Какое-то время я лежала на каменном полу, всхлипывая, свернувшись клубочком вокруг чапана. Меня переполняло горе от утраты того, что я только-только обрела. И несмотря на все годы, прожитые без слез, думая о разлуке с Даудом, я просто не могла сдержать рыдания.

Я очнулась от полуденного сна с тяжелой головой. Я уснула на плетеном диване на веранде, овеваемая жарким ветром. После моего возвращения домой прошла неделя. Вся Калькутта с нетерпением ждала дождя, с надеждой поглядывая на небо. Мои движения были замедленными, а кожа — липкой. Мне вспомнилась приятная прохлада Симлы, затем — Кашмира.

Мысли, последовавшие за воспоминаниями, были невыносимыми, поэтому я встала и пошла в сад, несмотря на то что кружевная тень деревьев была не в состоянии сдержать жгучие лучи солнца. Под деревьями располагались ухоженные клумбы душистого табака и портулака — растений достаточно выносливых, чтобы цвести даже в такую жару. Я взглянула на жилище для слуг — простое здание, почти скрытое за роскошными кустами жасмина, которым мали по моей просьбе предоставил расти так, как им вздумается.

Меня интересовало, как справляется с новой работой сестра Малти. Я поручила ей утюжить нашу одежду. Ее дочь Лалита отвечала за постельное белье, скатерти и салфетки.

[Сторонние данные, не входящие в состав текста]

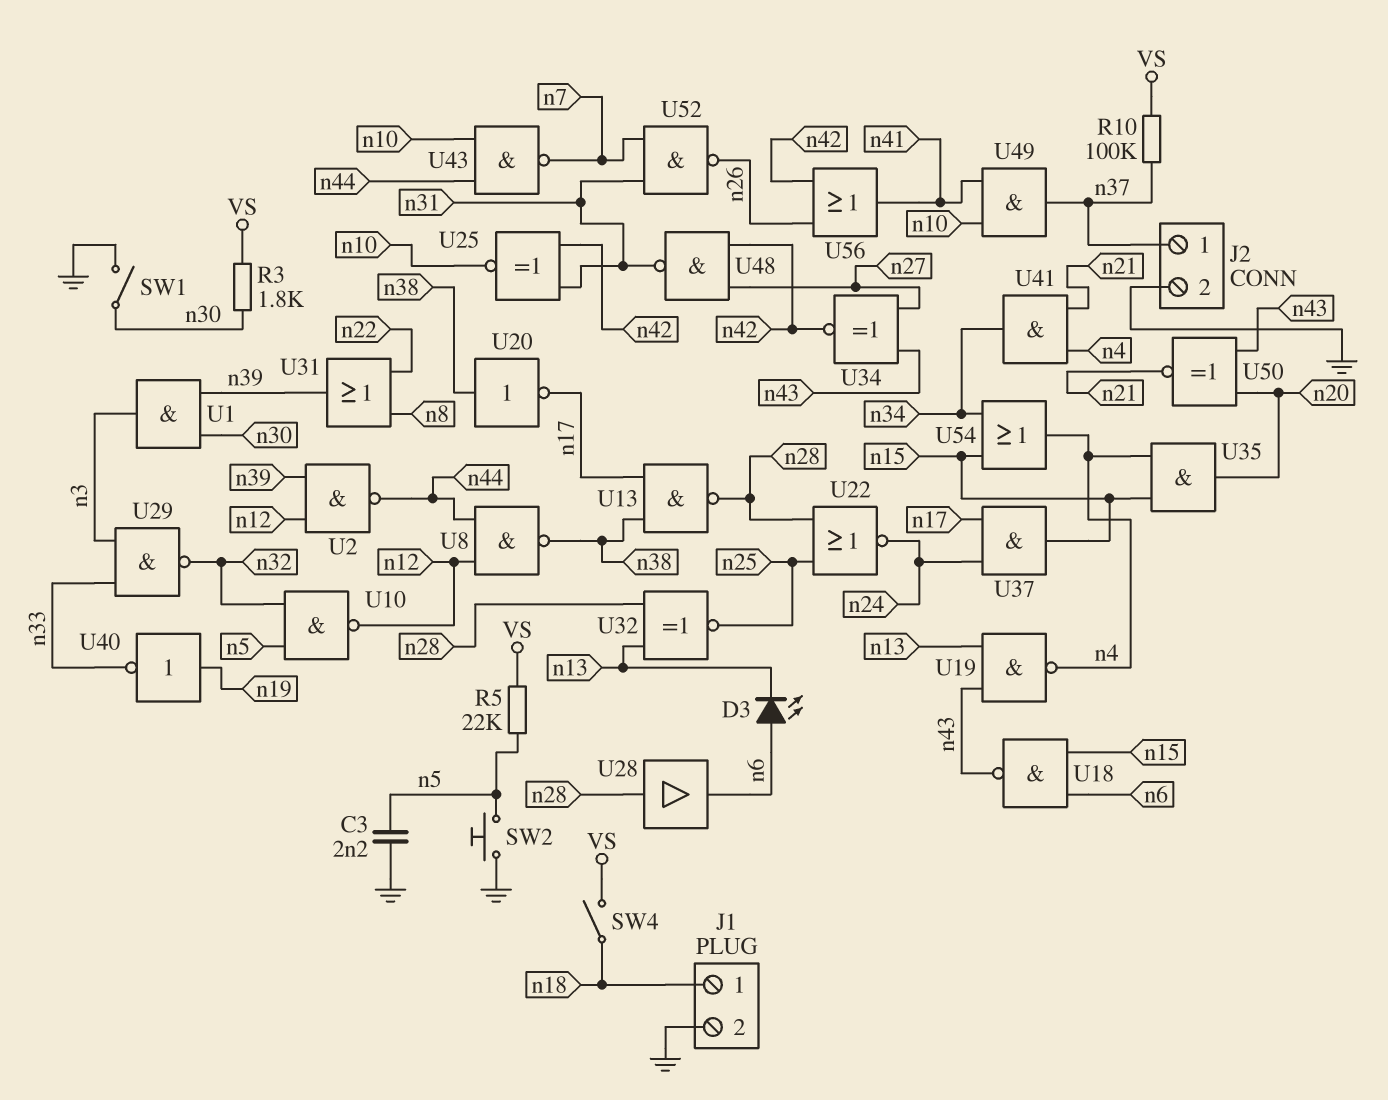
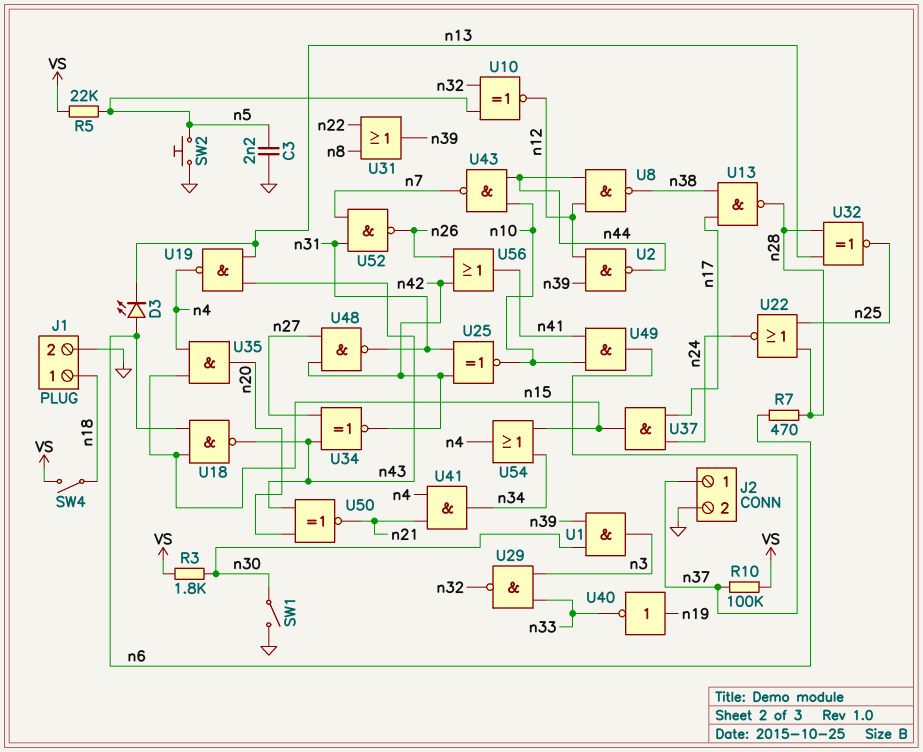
R7: none -> 470 (n6, n28)
U10: NAND (in n5, in n32, out n12) -> XNOR (in n5, in n32, out n12)
U20: NOT (in n38, out n17) -> none
U28: buffer (in n28, out n6) -> none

Испытывая смутное беспокойство, я подошла к зданию — добротному деревянному дому, разделенному на комнаты. Открытые окна были завешены смоченными водой татти. В нише над дверью стояла статуэтка Ганеши[40]. Я потрогала ее гладкую поверхность — на удачу, и тут услышала тихий стон, доносившийся изнутри дома.

Я заглянула в открытую дверь и увидела Лалиту, которая лежала на боку, свернувшись в веревочном гамаке. Ее лоб покрывали бисеринки пота.

— Лалита? — позвала я на хинди. — Ты заболела?

Девочка попыталась сесть.

— Нет, мэм-саиб, — ответила она.

Она прижимала руки к животу.

— Мне позвать твою маму?

— Нет, нет. Моя мама отправила меня сюда.

На лицо Лалиты было больно смотреть. Девочка забеспокоилась и смутилась.

— Я вернусь к работе, мэм-саиб. Это скоро пройдет.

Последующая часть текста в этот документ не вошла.